Quel est celui d’entre nous qui, après avoir lu la triste histoire de nos vingt années de désastres, n’a pas éprouvé le besoin d’en rechercher et d’en approfondir les causes ? Quel est celui qui, après les avoir reconnues et avoir déploré tant de fatales erreurs, ne s’est pas senti soulagé en pensant à la possibilité qu’il y a pour nous d’en éviter le retour ? Pensée consolante qui allège le poids des souvenirs du passé, et fait regarder l’avenir avec confiance ! Si, en effet, les dernières guerres ont été si malheureuses pour notre marine, il est manifeste qu’il faut s’en prendre à l’état révolutionnaire dans lequel vivait le pays, à l’ignorance qui en résultait dans le corps des officiers, à la formation hâtive et désordonnée des équipages, chez qui l’enthousiasme patriotique, avec toutes les merveilles qu’il enfante, ne pouvait suppléer à l’expérience et aux traditions perdues.

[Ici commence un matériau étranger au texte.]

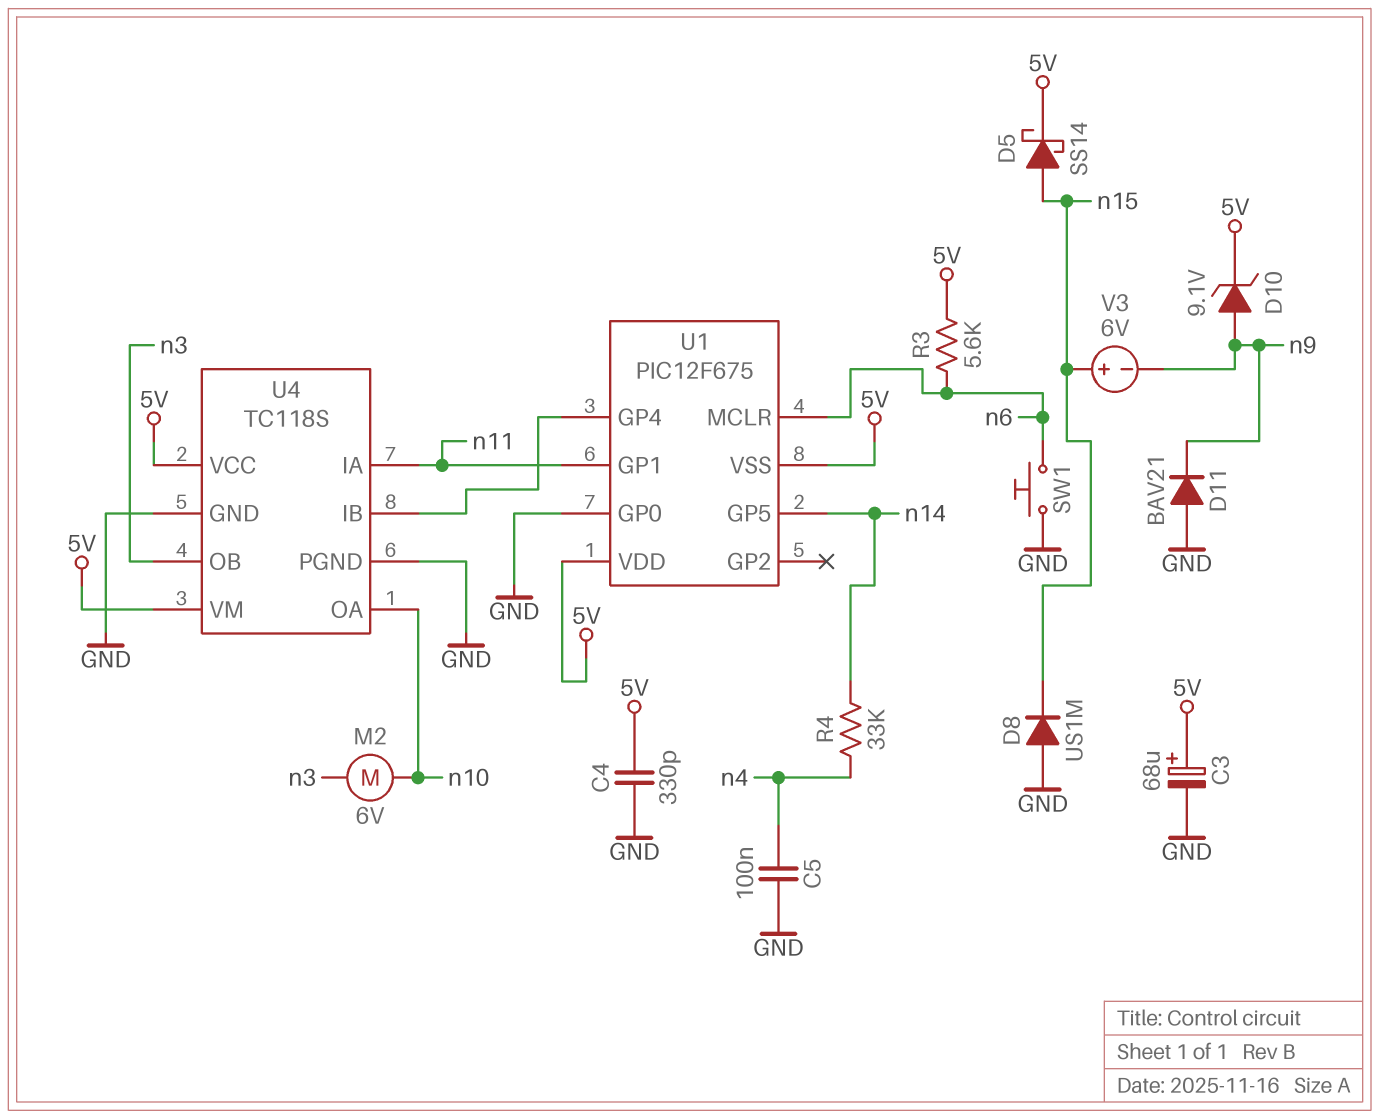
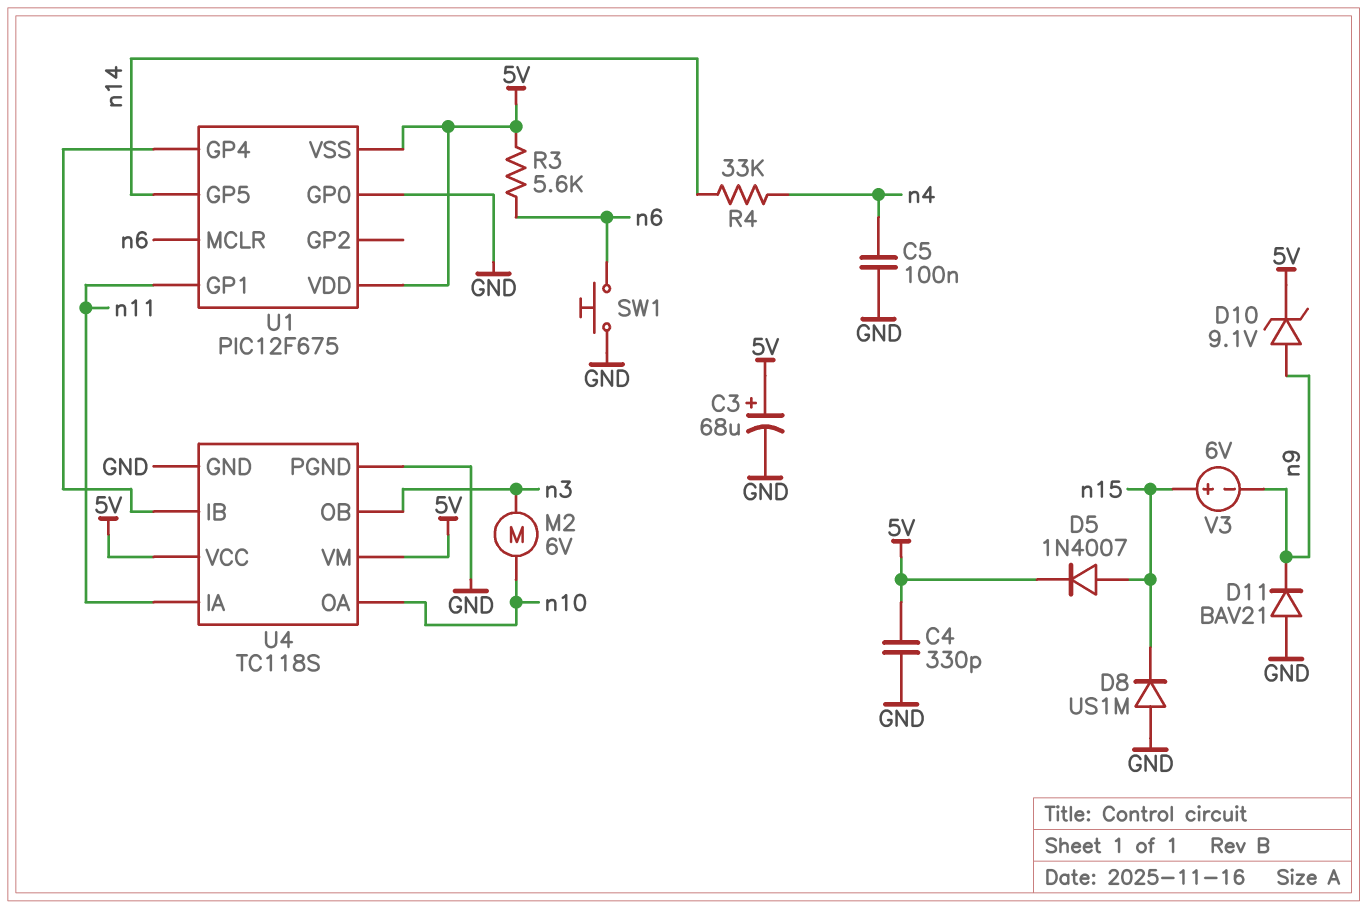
D5: schottky SS14 (A n15, K 5V) -> diode 1N4007 (A n15, K 5V)

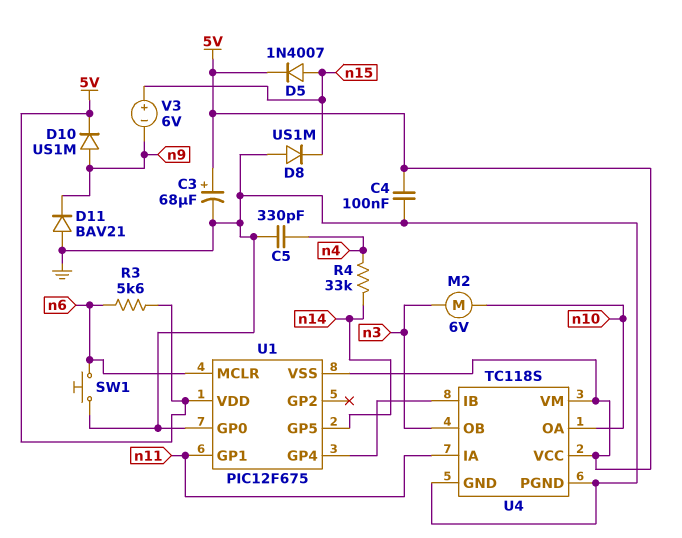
C4: 330pF (5V, GND) -> 100nF (5V, GND)
C5: 100nF (GND, n4) -> 330pF (GND, n4)
D10: zener 9.1V (A n9, K 5V) -> diode US1M (A n9, K 5V)

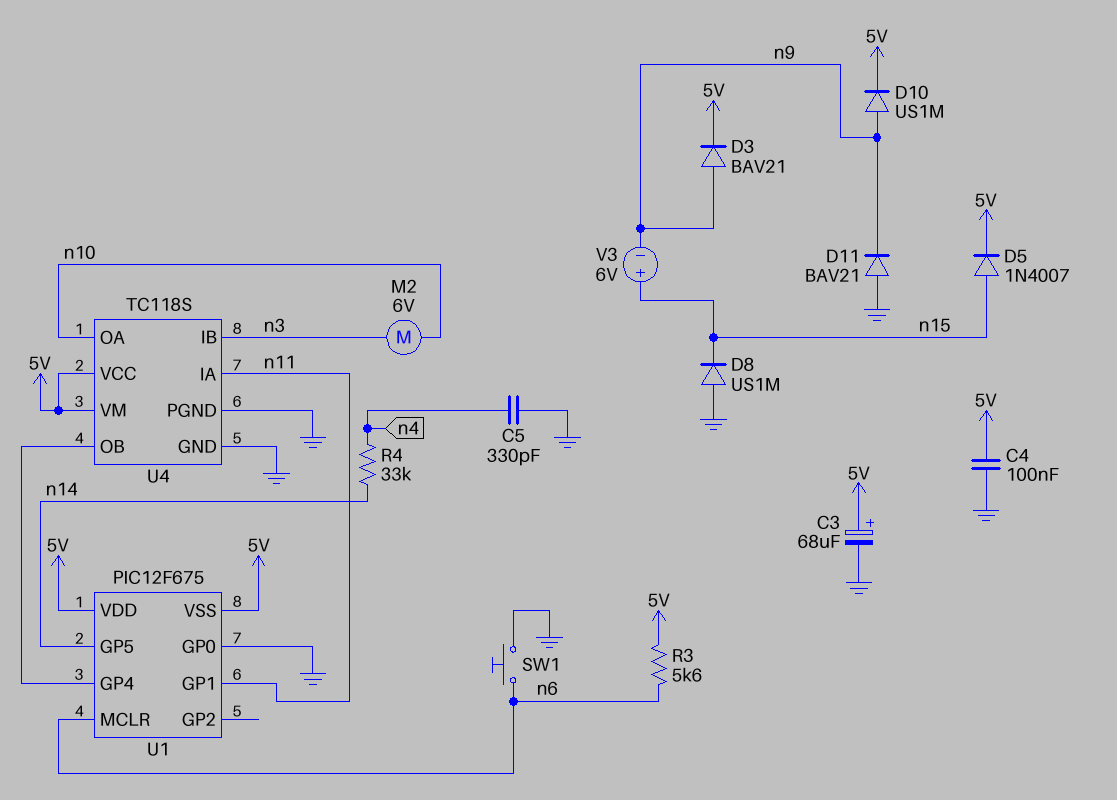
D3: none -> diode BAV21 (A n9, K 5V)
U4 pin IB: U1/GP4 -> n3
U4 pin OB: n3 -> U1/GP4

Il nous est permis d’affirmer que, vaincus par les moyens d’action, nous ne l’avons jamais été par le courage. L’histoire de James, ce moniteur officiel de la marine anglaise, est là pour attester que, dans le cours de cette longue guerre, à sang égal versé, c’est-à-dire lorsque quelque accident n’a pas permis du premier coup à nos rivaux de nous écraser de leur supériorité, l’avantage a fini par nous rester. Que nos moyens d’exécution égalent donc les leurs, et nous pourrons alors espérer le succès. C’est là une idée qui ne doit jamais nous quitter, au milieu des ennuis d’une longue croisière, parmi le retour sans cesse répété des mêmes exercices dont notre impatience se lasse quelquefois trop vite. Il faut nous dire que, par cette laborieuse et lente éducation de nos équipages, nous préparons peut-être à la France des élémens de triomphe et de gloire. Rien de plus beau sans doute, rien de plus héroïque que le combat du Redoutable à Trafalgar ; mais savoir vaincre est aussi honorable et plus utile pour le pays que de savoir mourir, et c’est là que doivent tendre tous nos efforts. Telles étaient nos pensées en face des Anglais, dans notre commun mouillage de Besica.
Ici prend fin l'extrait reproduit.